Yonago Acta medica 1996;39:135142
Reticuloendothelial Negative Contrast Media for Hepatocellular Carcinoma: Initial Comparison of Chondroitin Sulfate Iron Colloid and Ferrixan in Fast T2-Weighted MR Imaging
Shuji Sugihara, Yuji Suto, Masayuki Kamba and Kotaro Yoshida
Department of Radiology, Faculty of Medicine, Tottori University, Yonago 683, Japan
Chondroitin sulfate iron colloid (CSIC), a paramagnetic substance, and Ferrixan (SHU555A), a superparamagnetic substance, were administered to 20 patients with 26 nodules of hepatocellular carcinoma, and the visualization of the lesions by fast T2-weighted magnetic resonance imaging (MRI) was quantitatively evaluated.

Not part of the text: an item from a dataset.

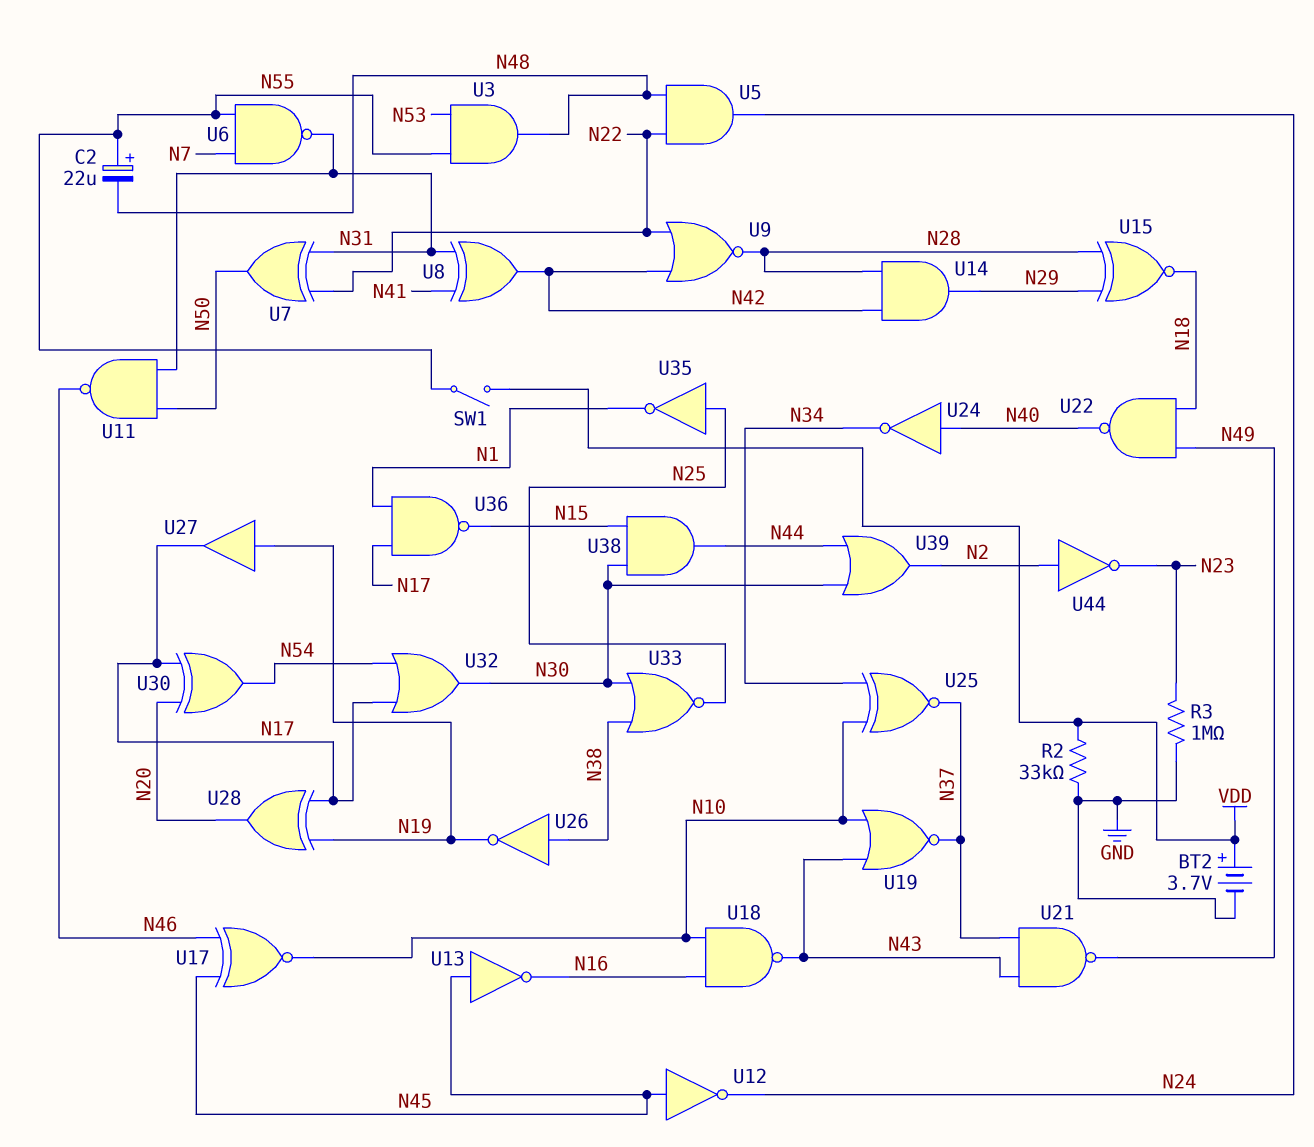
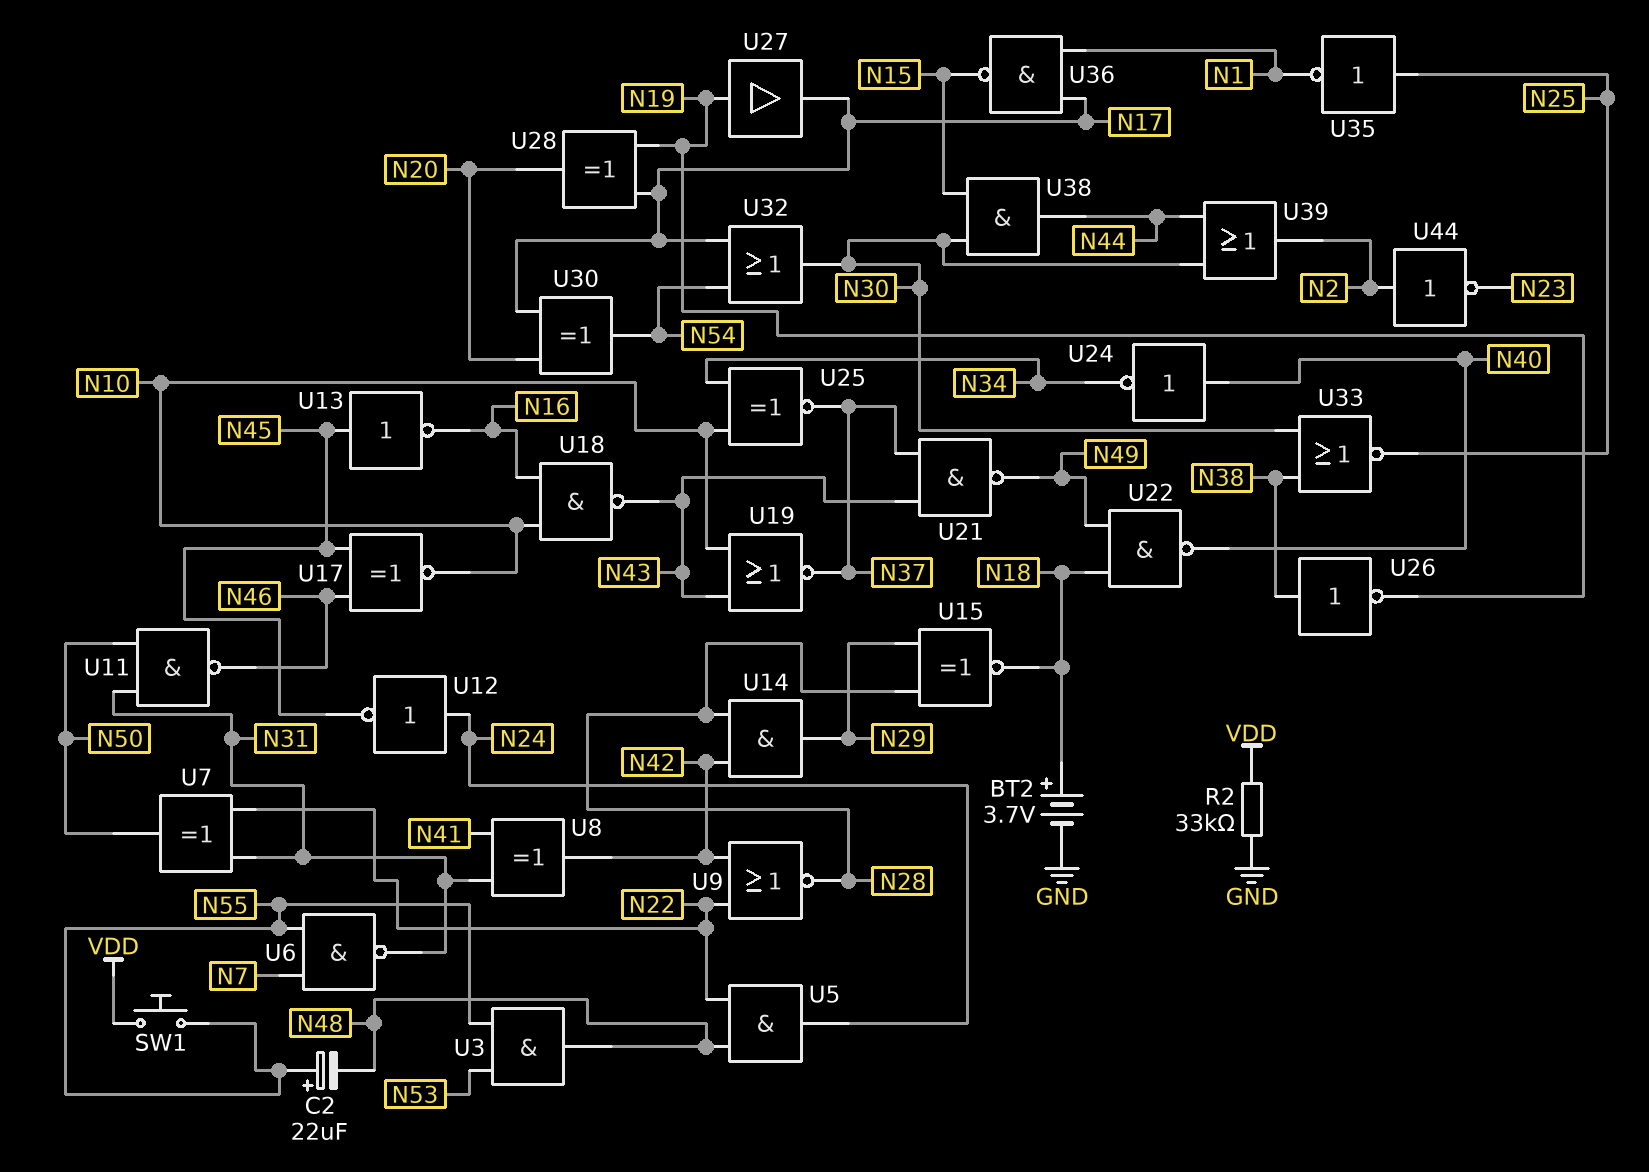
BT2: 3.7V (plus VDD, minus GND) -> 3.7V (plus N18, minus GND)
R3: 1M (GND, N23) -> none
SW1: switch (N55, VDD) -> button (N55, VDD)
U12: NOT (in N45, out N24) -> NOT (in N24, out N45)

Conventional spin-echo (CSE), turbo spin-echo (TSE), and turbo gradient spin-echo (TGSE) sequences were performed in all patients before and after the administration of the iron colloid preparations. The signal-to-noise ratio (SNR) in the liver decreased significantly after administration of iron colloid preparations by all sequences and at all doses. A reduction in SNR in the liver similar to that obtained with SHU555A could be obtained by increasing the dose of CSIC, which has a weaker T2-shortening effect. In the TSE sequence with a weaker susceptibility effect, the decrease in SNR in the liver tended to be equalized to those in the CSE or TGSE sequences by high dose administration of the iron colloid preparation. We think perhaps that the imaging ability for hepatocellular carcinoma, similar to that of superparamagnetic contrast media, can be obtained with paramagnetic CSIC by administering it at a higher dose.